Qualified long term care services are the necessary diagnostic, preventive, therapeutic, curing, treating, mitigating, rehabilitative services, and maintenance and personal care services that are:
1. Required by a chronically ill individual, and
2. Provided pursuant to a plan of care prescribed by a licensed health care practitioner.
Not every taxpayer will be able to deduct the premiums for LTCi. The premiums are considered to be a medical expense, and are only currently deductible by those taxpayers who itemize. Further, the medical expense deduction is only available to the extent that total medical expenses exceed 7.5% of the taxpayer’s adjusted gross income (AGI) in 2012.

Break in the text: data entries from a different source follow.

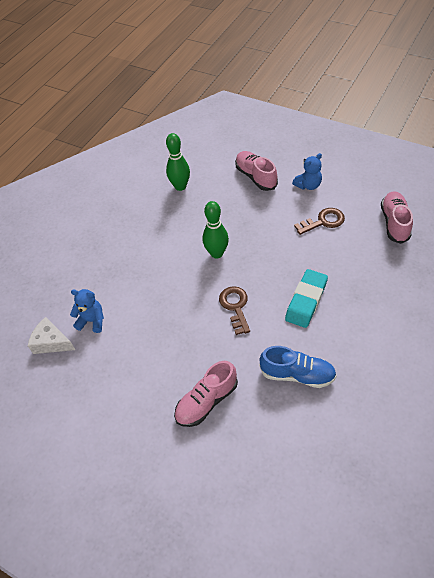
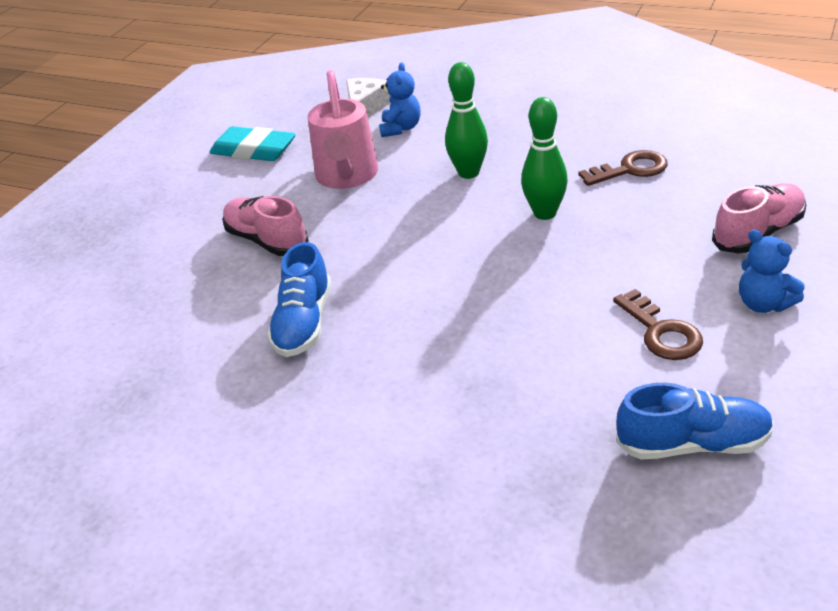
camera: 85 degrees right, 15 degrees down
(143, 353) = (347, 177): none -> pink watering can
(180, 186) = (693, 155): green bowling pin -> green bowling pin (468, 173)
(235, 307) = (434, 246): brown key -> brown key (630, 169)
(306, 301) = (453, 322): turquoise eraser -> turquoise eraser (254, 150)
(394, 223) = (693, 444): pink shoe -> blue shoe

To make deductibility even more problematic, the amount of premium that is potentially deductible is limited to the lesser of the actual amount paid, or the LTCi age-based table amount, shown on the following chart:
|Attained Age Before the Close of the Taxable Year||2012|
|40 or younger||$350|
|Older than 40 but not more than 50||$660|
|Older than 50 but not more than 60||$1,310|
|Older than 60 but not more than 70||$3,500|
|Older than 70||$4,370|
Here’s an example with regard to premium deductibility. Say that Martha, age 64, is a single taxpayer who has $80,000 of adjusted gross income in 2009. She is paying $4,200 annually for her LTCi policy. Martha has $4,500 of other medical expenses, and she itemizes on her tax return.
Martha must first calculate the AGI threshold for her medical expense deduction. Multiplying $80,000 by 7.5% equals $6,000. Only those medical expenses in excess of $6,000 are deductible.
Martha is paying $4,200 a year for LTCi, but the chart amount for her age is only $3,500. She must use the smaller chart number. Adding her other medical expenses of $4,500 to her chart number of $3,500 yields a sum of $8,000. That exceeds the AGI threshold by $2,000—which is the amount of her medical expense deduction for 2012.
Thinking of it another way from Martha’s perspective—only $2,000 of her $4,200 LTCi premium is deductible.